Por ello actualmente las empresas cuentan con especialistas en estadística que hacen bases de clientes, que les permiten segmentar y dirigir sus estrategias, según Rosario Mellado, quien asegura que entre las últimas tendencias está el marketing de precisión, que consiste en enfocarse en segmentos bien específicos de clientes de manera muy directa.

Gracias a esta información recopilada mediante estas bases y el contacto directo, en otros casos, las empresas pueden diferenciar sus estrategias respecto a las de sus competidores. “El gran reto hoy es diferenciarse y cómo le doy algún tipo de ‘sabor’ diferente en mi manera de atender al cliente preferente que haga que ya empiece a ser una experiencia propia de mi marca, y no de otro”, explica Rafael Hernández.

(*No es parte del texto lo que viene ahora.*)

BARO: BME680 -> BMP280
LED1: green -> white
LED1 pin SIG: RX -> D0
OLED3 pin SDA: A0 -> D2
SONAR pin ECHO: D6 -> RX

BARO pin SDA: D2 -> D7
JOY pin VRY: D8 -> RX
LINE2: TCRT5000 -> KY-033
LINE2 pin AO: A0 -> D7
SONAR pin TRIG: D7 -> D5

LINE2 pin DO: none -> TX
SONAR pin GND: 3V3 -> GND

Ganando confianza. Los clientes de alto valor no necesariamente implican exclusivamente al cliente con más patrimonio en el banco o al gerente general de la empresa que más factura para la compañía. Las empresas locales están yendo más allá y han puesto en su punto de mira a todas las personas que forman parte de las mejores empresas, especialmente las que toman decisiones.

Consciente de que las secretarias son un pilar fundamental en la toma de decisiones relacionadas con los servicios que contrata una empresa, Telefónica del Perú desarrolló el año pasado la campaña “Disfruta con Movistar”, un programa de lealtad dirigido a las secretarias de las empresas con mayor potencial como clientes.

“Generamos un programa de cariño. Nos dimos cuenta de que las secretarias solo eran reconocidas en el Día de la Secretaria, de la Madre o de la Mujer, y todos los meses durante un año les dimos una ‘caricia’: un e-mail diciendo que su trabajo es espectacular, una caja de galletas para la ‘paciencia’ o talleres de styling personal”, explica Armando de la Flor, gerente comercial del segmento de Mediana Empresa de Telefónica.

Esta campaña se cerró con una conferencia de neuro empowerment dictada por un gurú de neuromarketing, que dio excelentes resultados a la empresa, según De la Flor, quien explica que les permitió mantener una relación de confianza con las tomadoras de decisiones y atraer, y fidelizar a sus empresas.

El ejecutivo de Telefónica insiste en que las decisiones son emocionales, y por eso la cercanía y confianza son fundamentales. “Construir cercanía es uno de los pilares de nuestra estrategia comercial”, recalca.

Los especialistas consultados insisten en que el cliente de alto valor es consciente de su importancia para las empresas, y es a su vez cada vez más exigente. “Los clientes quieren sentirse importantes y valorados”, dice Rosario Mellado. Las últimas generaciones además son más infieles, y para Javier Montoya exigen un mayor trabajo a las marcas en sus estrategias de marketing y procesos, midiendo bien las iniciativas para no saturar al cliente. Sucede que, según el catedrático, a las nuevas generaciones les gusta comprar pero no que les vendan.

Tal parece que las campañas de marketing masivas están diciendo adiós, y en lo que a clientes premium se refiere conocerlo al detalle y sorprenderlo parece ser la apuesta ganadora.